Unable to fit the netCDF4 file data using pyXpcm

Question

Unable to fit the netCDF4 file data using pyXpcm

Priyanshu-Malik opened this issue 2 years ago · 4 comments

Priyanshu-Malik commented 2 years ago

Don't know if this is how the netCDF4 (sst2010.nc) file is read as can be seen here while dealing with pyXpcm.

the
"m.fit(ds, features=features_in_ds, dim=features_zdim)
m"
code gives the following error :

xarray.DataArray vertical axis is not deep enough for this PCM axis [0.51 > 0.00]

Can you take a look and tell me what I am missing here.

Attaching the code here :

Answer 1 · 2022-07-05T13:47:50.000Z

Hi @Priyanshu-Malik
the vertical axis must be negative and oriented downward
so, in your case you could:

ds['deptht'] = -np.abs(ds['deptht'])

then, to avoid interpolation (because this is a large array and it will take some time), you can use the dataset vertical axis as a PCM axis:

z = ds['deptht'].values[0:40]
pcm_features = {'temperature': z}

Here I cut the axis to the first 500m of the water column

and then you can:

features_in_ds = {'temperature': 'votemper'}
m.fit_predict(ds, features=features_in_ds, inplace=True)
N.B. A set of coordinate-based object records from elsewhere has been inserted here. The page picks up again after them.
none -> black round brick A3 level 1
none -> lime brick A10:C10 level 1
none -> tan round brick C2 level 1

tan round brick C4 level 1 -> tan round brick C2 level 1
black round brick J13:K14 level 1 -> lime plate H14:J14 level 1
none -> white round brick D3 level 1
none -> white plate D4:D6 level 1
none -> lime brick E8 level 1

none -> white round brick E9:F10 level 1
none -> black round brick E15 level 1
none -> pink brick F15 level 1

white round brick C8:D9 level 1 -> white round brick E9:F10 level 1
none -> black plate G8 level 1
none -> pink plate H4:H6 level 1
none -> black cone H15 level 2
on my laptop, this took about 37 minutes to run with a PCM of K=12 classes:

ds['PCM_LABELS'].isel(time_counter=0).plot(x='x')
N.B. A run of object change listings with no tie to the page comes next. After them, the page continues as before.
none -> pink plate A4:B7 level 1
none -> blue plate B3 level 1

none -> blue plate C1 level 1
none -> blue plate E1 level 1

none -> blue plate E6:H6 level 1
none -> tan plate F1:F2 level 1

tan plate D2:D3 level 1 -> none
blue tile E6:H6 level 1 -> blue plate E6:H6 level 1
Answer 2 · 2022-07-05T19:03:37.000Z

Worked like a charm, Can't thank you enough and pyxpcm. Took half an hour to run in my laptop as well.
I was able to follow the rest of the tutorial with ease from that point onward. Got all plots and graphs

Though, the 'votemper' and 'PCM_LABELS' gave all values in 'nan nan'(attached below) after running the "m.fit_predict(..)" code which might have something to do with the dataset itself and not an error, really want to hear about it from you.

One of the plot :

Answer 3 · 2022-07-06T06:53:33.000Z

great !
these nans are just a sample of the large array
with this I think we can close this issue then

Answer 4 · 2022-07-15T07:33:11.000Z

Hello Sir, been working on the same dataset for a week now, I have to do it for 5 years, so I downloaded the three year data first, making the total size of array about 5 GB. The m.fit_predict(ds, features=features_in_ds, inplace=True) command now takes forever to work, along with a warning that says, Slicing is producing a large chunk

If possible, can you answer these important queries ?
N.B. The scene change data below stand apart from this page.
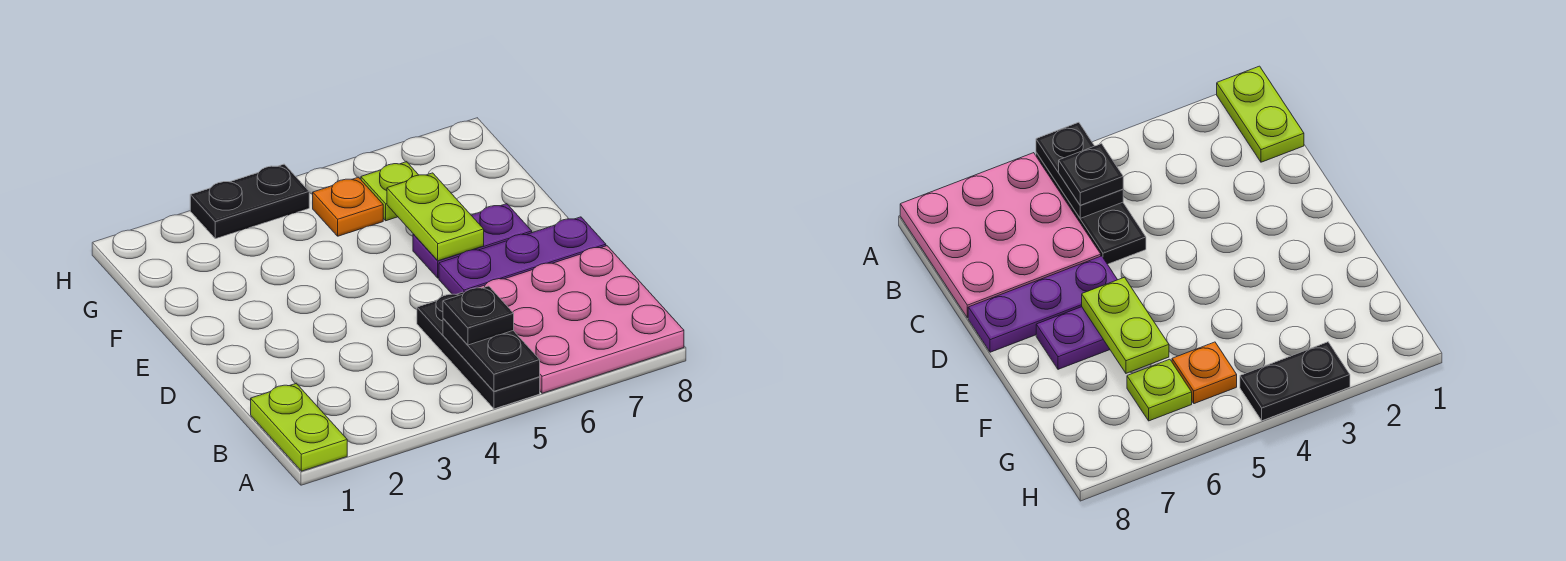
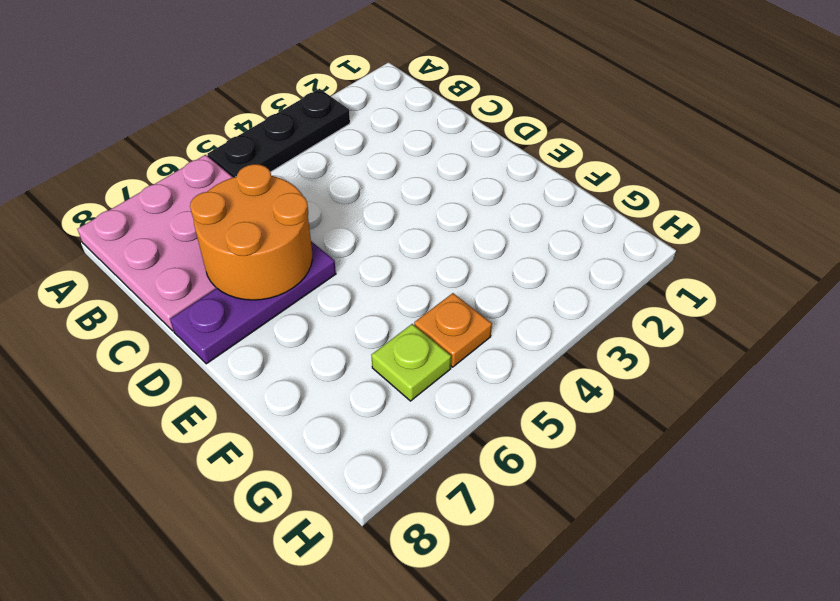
black plate A3:A5 level 1 -> black plate A5:C5 level 1
orange round brick C6:D7 level 2 -> none
none -> lime plate A1:B1 level 1
none -> purple plate E6:E7 level 1

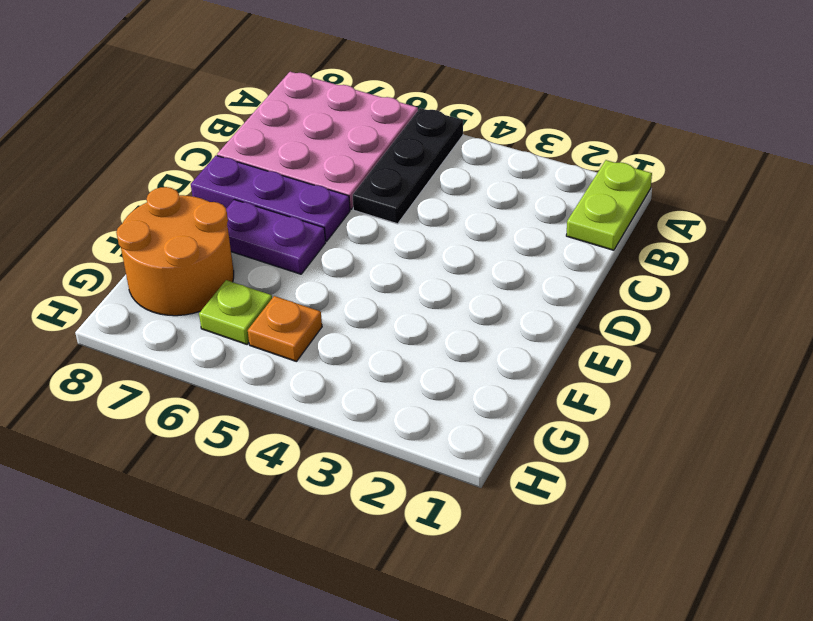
orange round brick F7:G8 level 1 -> none
none -> black plate H3:H4 level 1
none -> black plate A5:B5 level 2

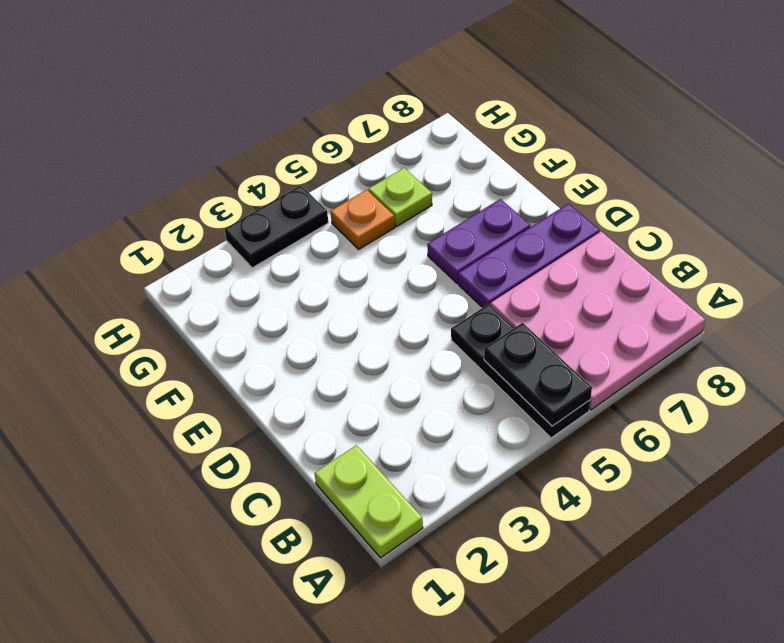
none -> lime plate E6:F6 level 2
none -> black plate B5 level 3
Is there a workaround for implementing the model for large size of data ? If no, just answer the 2nd question which is more important for me.
How to determine the optimum number of classes (k value), because the tutorial don't have any way to find the value of
k using BIC elbow method. We just took random value, like k=12. Can you please tell me how to find the k value suitable for my dataset using pyXpcm?